D’un point de vue sociologique, les professionnels du religieux, c’est à dire toutes les personnes qui, d’une façon ou d’une autre, ont lié leur condition matérielle d’existence au fait chrétien, jouent un rôle essentiel. Même dans des Églises qui, comme les Églises protestantes, insistent sur le sacerdoce universel des baptisés, même dans une conjoncture où, comme je viens de le souligner, tous les chrétiens deviennent des professants, le rôle des professionnels reste important. Même si les pasteurs sont des permanents d’organisations militantes qui agissent constamment avec les bénévoles que sont les laïcs, même si les pasteurs ne seraient rien s’ils n’étaient pas reconnus et portés, y compris financièrement, par les militants de base que sont toutes les personnes engagées dans les Églises, ils sont une composante essentielle du protestantisme. D’ailleurs, celui-ci est souvent socialement perçu à travers ses professionnels. L’intérêt qu’on lui accorde et l’autorité qu’on lui reconnaît dépendent en grande partie de la qualité de ses pasteurs.

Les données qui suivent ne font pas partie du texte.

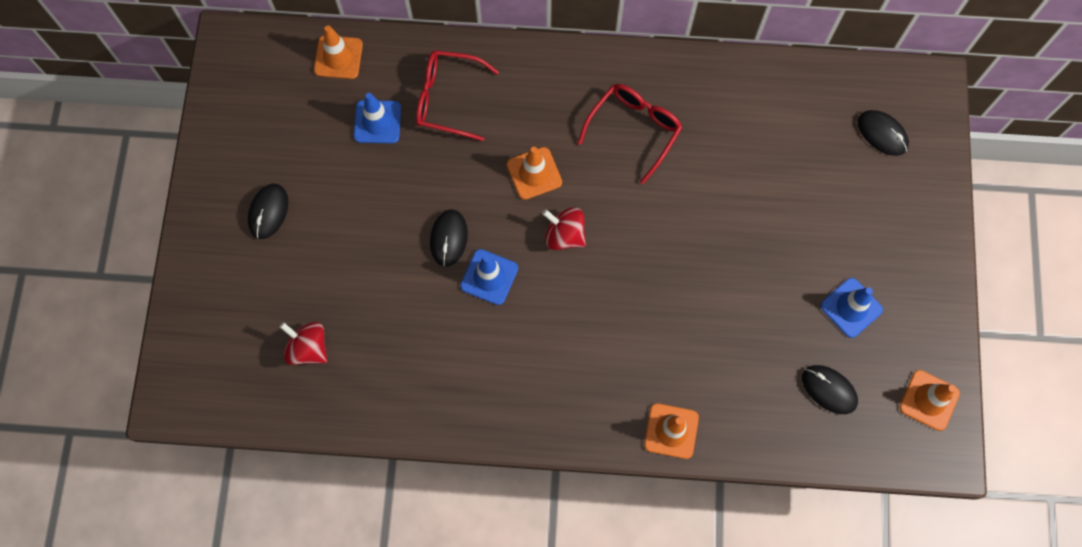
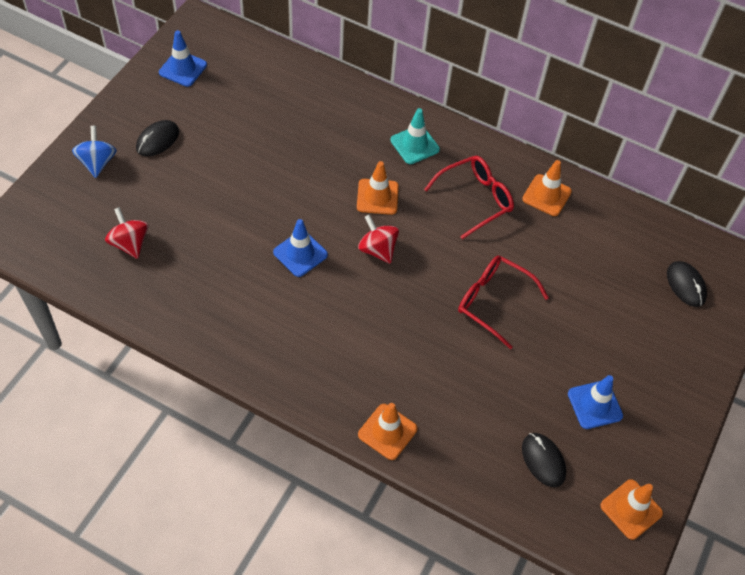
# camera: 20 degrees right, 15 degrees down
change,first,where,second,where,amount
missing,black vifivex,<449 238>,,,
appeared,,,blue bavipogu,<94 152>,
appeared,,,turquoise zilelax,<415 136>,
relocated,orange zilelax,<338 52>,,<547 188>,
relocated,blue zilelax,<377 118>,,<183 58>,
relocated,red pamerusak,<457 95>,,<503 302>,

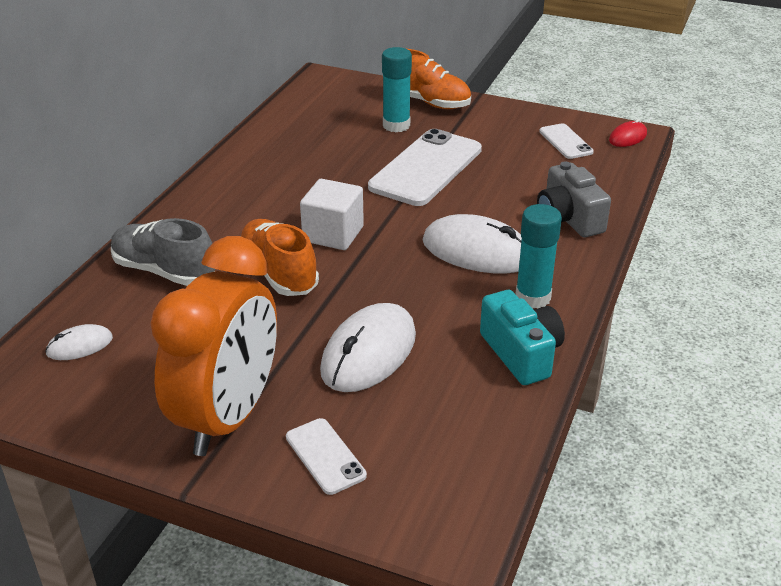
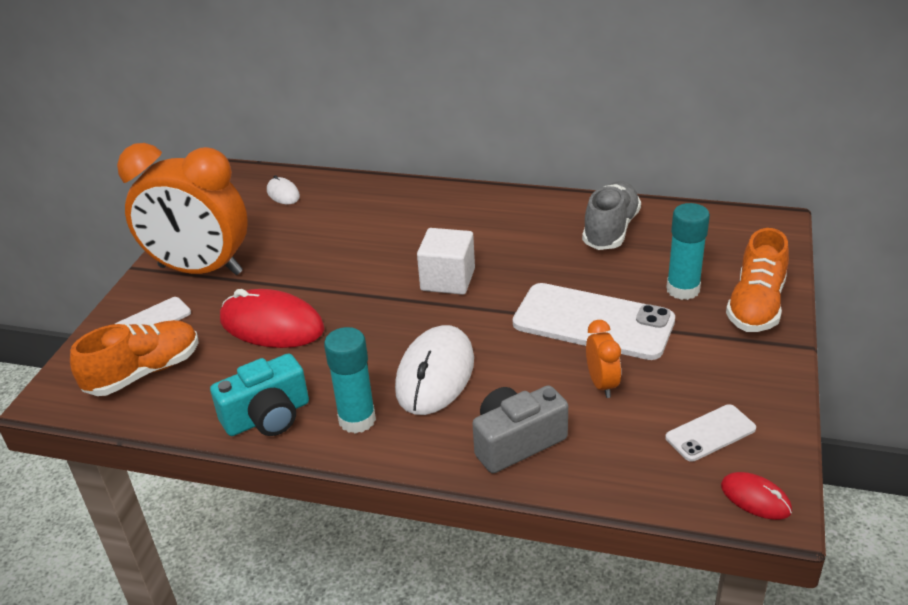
# camera: 85 degrees right, 0 degrees up
change,first,where,second,where,amount
appeared,,,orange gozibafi,<603 359>,
relocated,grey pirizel,<163 252>,,<611 216>,
relocated,orange pirizel,<280 257>,,<134 358>,
colour,white vifivex,<368 347>,red vifivex,<272 318>,

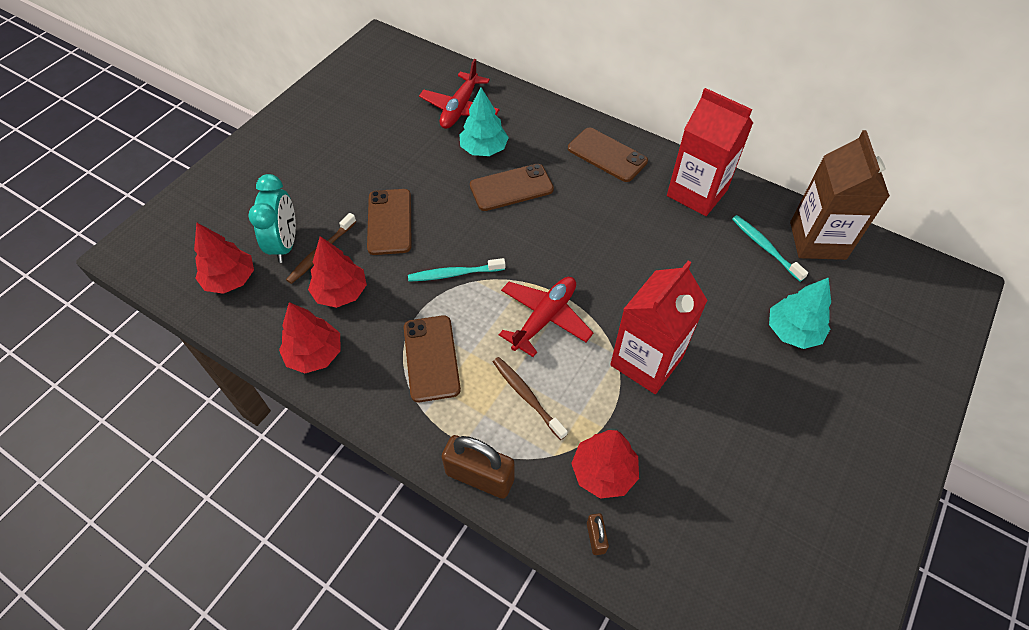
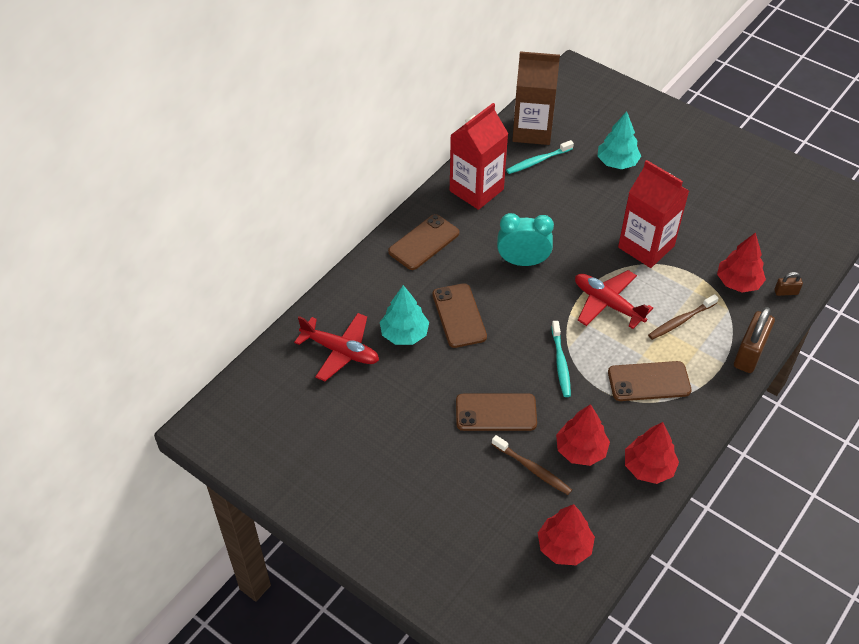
# camera: 85 degrees left, 5 degrees down
change,first,where,second,where,amount
relocated,turquoise gozibafi,<272 218>,,<525 239>,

Si globalement une institution (par exemple l’école) est reconnue et évaluée à travers la qualité de ses agents (pour l’école ses professeurs), ceci est d’autant plus vrai et important dans une conjoncture d’affaiblissement des institutions, de leur perte d’autorité. Dans un régime fort d’institutionnalité, les institutions portent les fonctions et ses professionnels bénéficient de l’autorité reconnue à l’institution dans laquelle ils exercent ces fonctions. Par contre, lorsque les institutions sont affaiblies et ont perdu beaucoup de leur prestige, les personnes portent plus les fonctions que les fonctions les personnes. Autrement dit, la perte d’autorité des Églises rejaillit sur les pasteurs : ceux-ci doivent plus payer de leur personne pour asseoir leur rôle et se faire reconnaître. Mais cette situation favorise aussi des innovations, voire des réinventions dans la façon d’être pasteur. Le pastorat est ce que j‘appelle un métier vocationnel qui associe des compétences (des savoirs et des savoir-faire) et une authentique motivation spirituelle.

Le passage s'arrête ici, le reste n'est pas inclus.